The domestic thirst for energy to fuel the economy’s rapid growth, coupled with mounting international pressure to reduce its greenhouse gas emissions as climate change negotiations gain momentum, are the main drivers of nuclear energy’s recent rise. By 2007, nuclear power contributed only less than 2% of China’s electricity production. However, the Chinese government has plans to greatly expand the country’s nuclear power installed capacity, from the present 10.8 GWe (gigawatt electrical, one gigawatt being equal to one billion watts) to 70GWe by 2020.

Beyond becoming a practical source of energy for China’s booming economy, nuclear power has also emerged as a critical non-fossil fuel source set to reduce the dominance of coal in China’s energy mix, helping China achieve its green goals.

II. Safety: The Fukushima wake-up call
The March 11th Tohoku earthquake and tsunami that struck northeast Japan has given China a timely jolt from the fantasy of its economy growing at an unbridled pace on “clean” nuclear power. Previous nuclear meltdowns at Three Mile Island and Chernobyl occurred in the late-70s and mid-80s respectively, before China had embarked on its nuclear power expansion drive. That, and because it’s been a quarter-century since the previous nuclear crisis might have put significant distance between actual danger and that perceived by the Chinese nuclear authority and industry.

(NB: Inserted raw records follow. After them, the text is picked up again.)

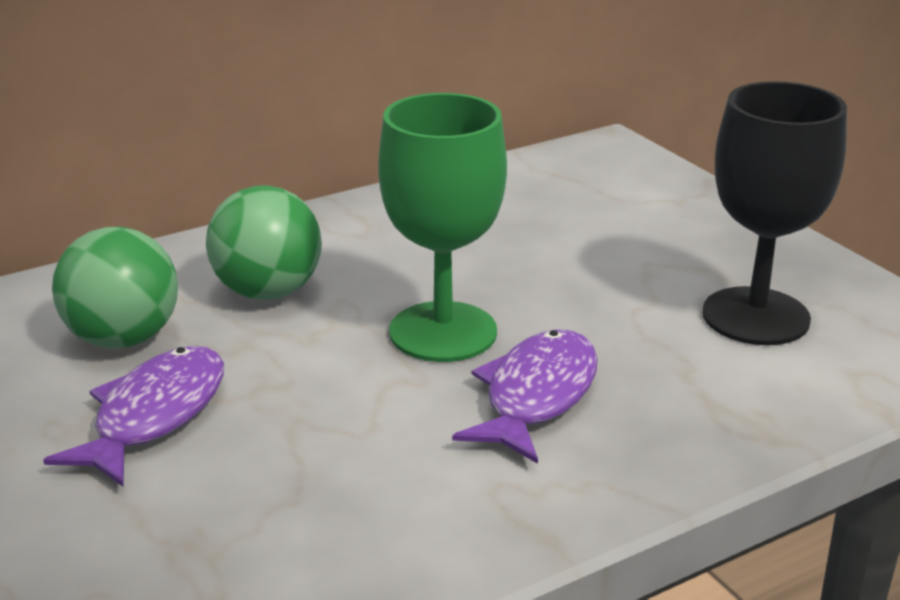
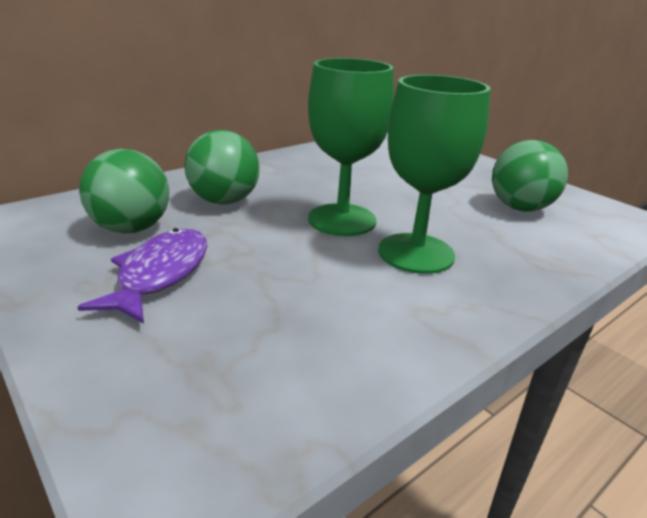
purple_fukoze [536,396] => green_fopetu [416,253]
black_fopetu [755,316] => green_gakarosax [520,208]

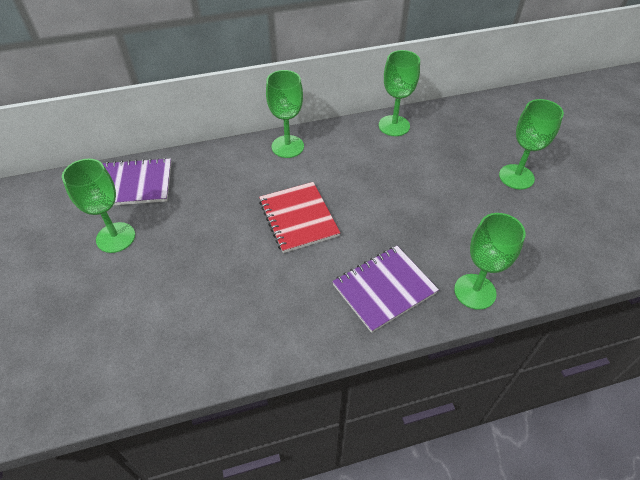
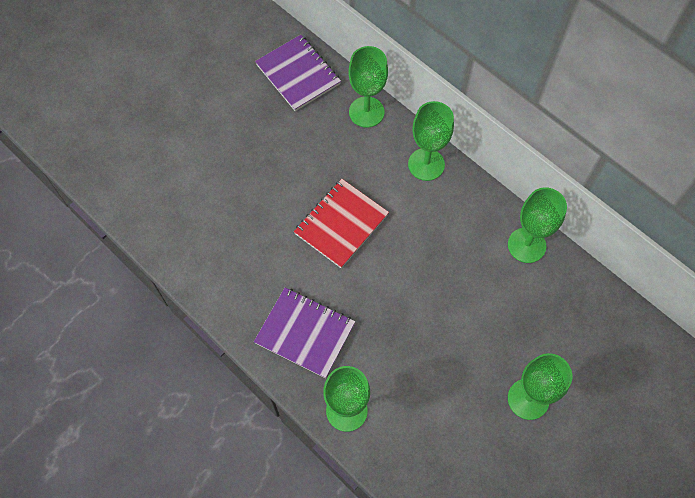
green_fopetu [115,237] => green_fopetu [366,112], moved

However, in the aftermath of Fukushima, the immediate reaction from the Chinese government was to suspend approvals for proposed nuclear power plant projects while declaring that its plans to develop nuclear energy would not stall. A Ministry of Environmental Protection official has gone as far as to claim that “there is a guarantee for the safety of China’s nuclear power facilities” and that China “will not abandon” its nuclear power plan for “fear of slight risks.”

Before Fukushima, nuclear power enjoyed a generally positive reception from the Chinese public, given its critical role in reducing air pollution and shifting the country to a low-carbon economy. This sentiment quickly vanished as a widespread nuclear scare took hold of China, with people buying large amounts of salt with iodine, mistakenly thinking that it could help ward off any radioactive effects drifting from Japan. The public’s reaction makes it obvious that nuclear power can quickly cease being everyone’s blue-eyed boy, and as such, any positive sentiment toward nuclear—no matter how long-lasting—simply cannot be taken for granted.

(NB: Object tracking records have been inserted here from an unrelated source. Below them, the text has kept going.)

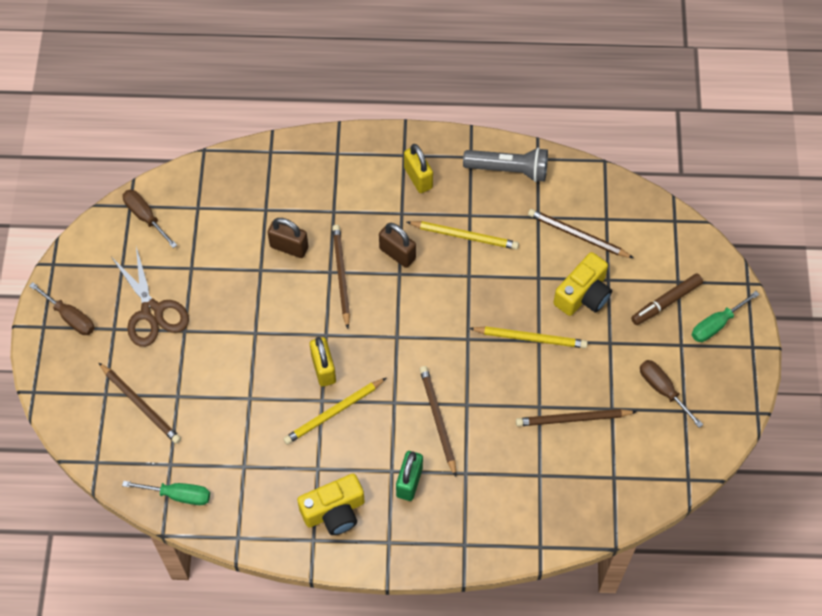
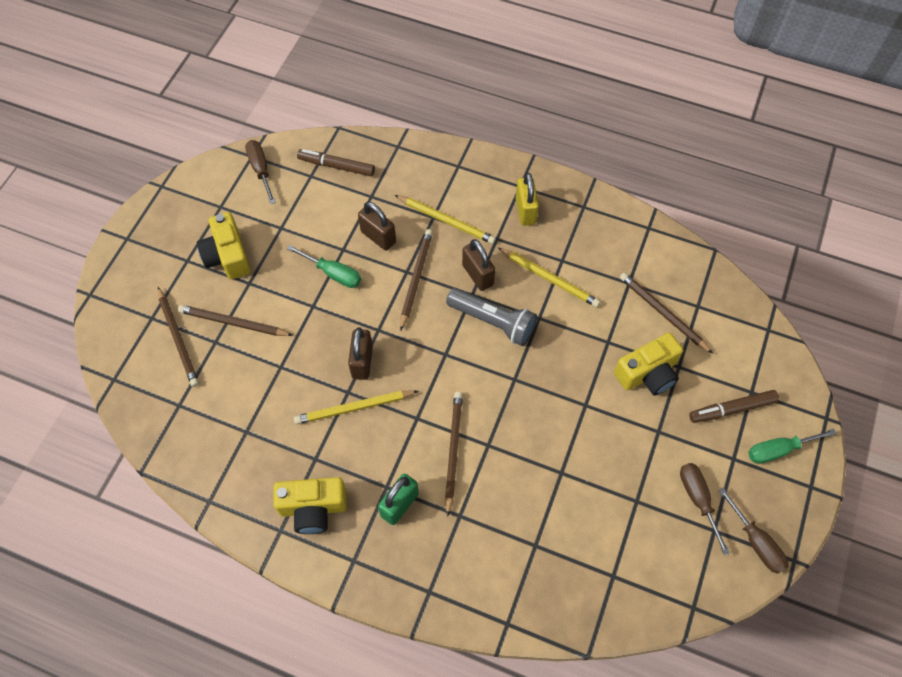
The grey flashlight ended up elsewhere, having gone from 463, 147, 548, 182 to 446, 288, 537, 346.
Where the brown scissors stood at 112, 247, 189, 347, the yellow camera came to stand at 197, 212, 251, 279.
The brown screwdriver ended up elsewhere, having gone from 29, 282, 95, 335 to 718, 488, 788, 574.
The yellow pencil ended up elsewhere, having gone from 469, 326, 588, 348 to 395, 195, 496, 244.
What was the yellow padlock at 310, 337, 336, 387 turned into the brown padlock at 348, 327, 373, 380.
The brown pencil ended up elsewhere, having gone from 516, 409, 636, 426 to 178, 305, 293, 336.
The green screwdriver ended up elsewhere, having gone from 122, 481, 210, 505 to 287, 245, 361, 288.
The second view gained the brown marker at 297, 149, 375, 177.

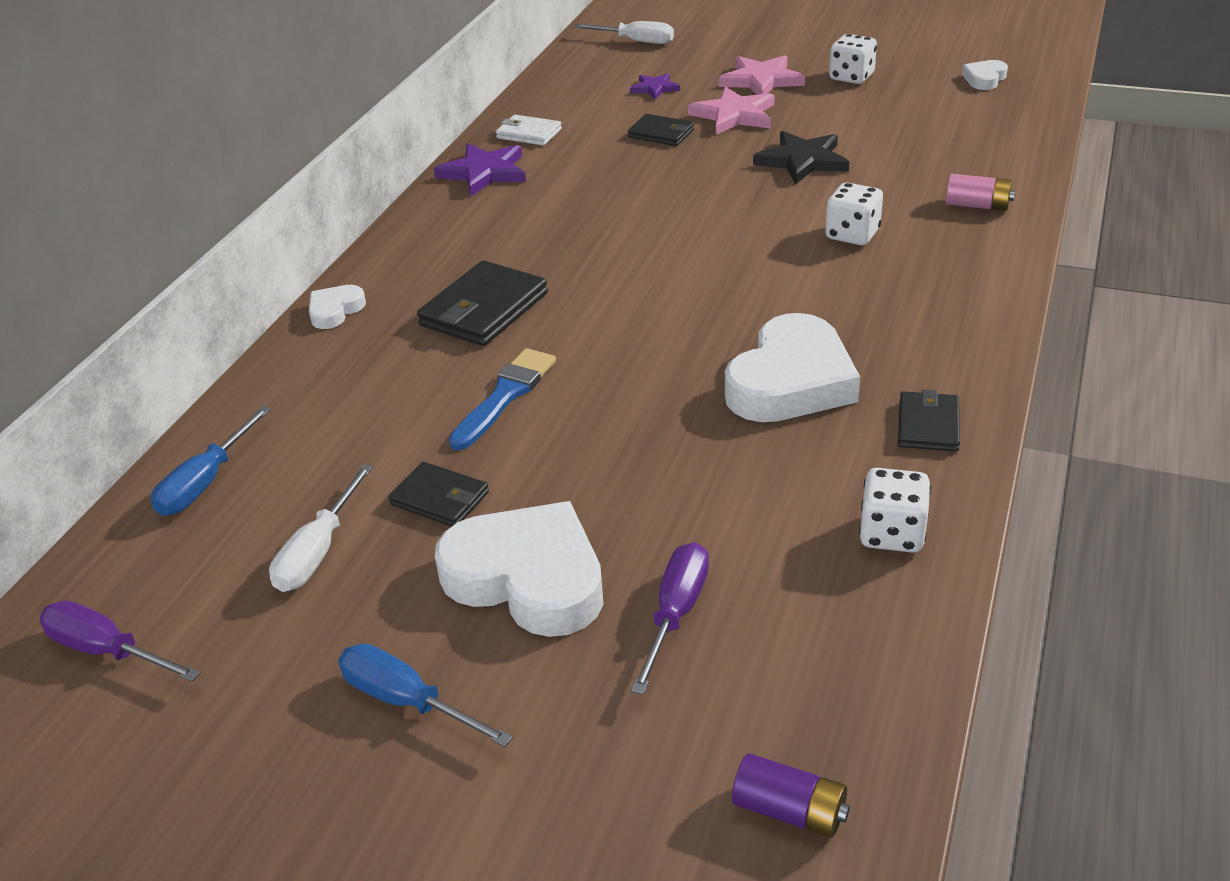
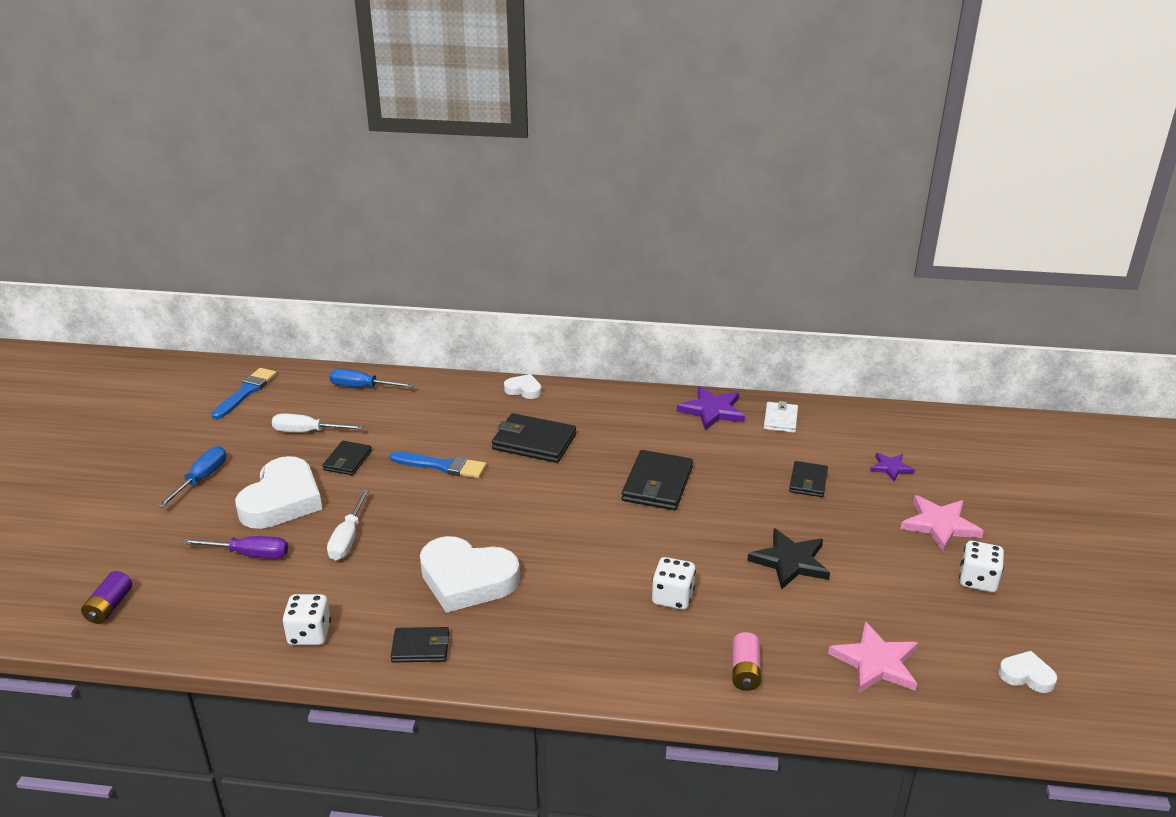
The white screwdriver ended up elsewhere, having gone from 574, 21, 674, 44 to 327, 489, 369, 561.
The pink star ended up elsewhere, having gone from 688, 86, 775, 135 to 828, 621, 918, 693.
Where the purple screwdriver stood at 39, 601, 201, 682, the blue brush came to stand at 211, 368, 277, 419.
The second view gained the black wallet at 622, 450, 693, 510.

Other environmental issues have proven to be sensitive to the Chinese public. Escalating cancer rates associated with environmental pollution caused by factories have incited protest in various provinces. Hydropower dam construction plans have also faced strong and sometimes violent resistance. Within the nuclear industry, a construction project in Rushan, Shandong province was halted after local petitioning. To ensure that nuclear power retains a fair degree of public acceptance, the industry’s clean safety record is of utmost importance.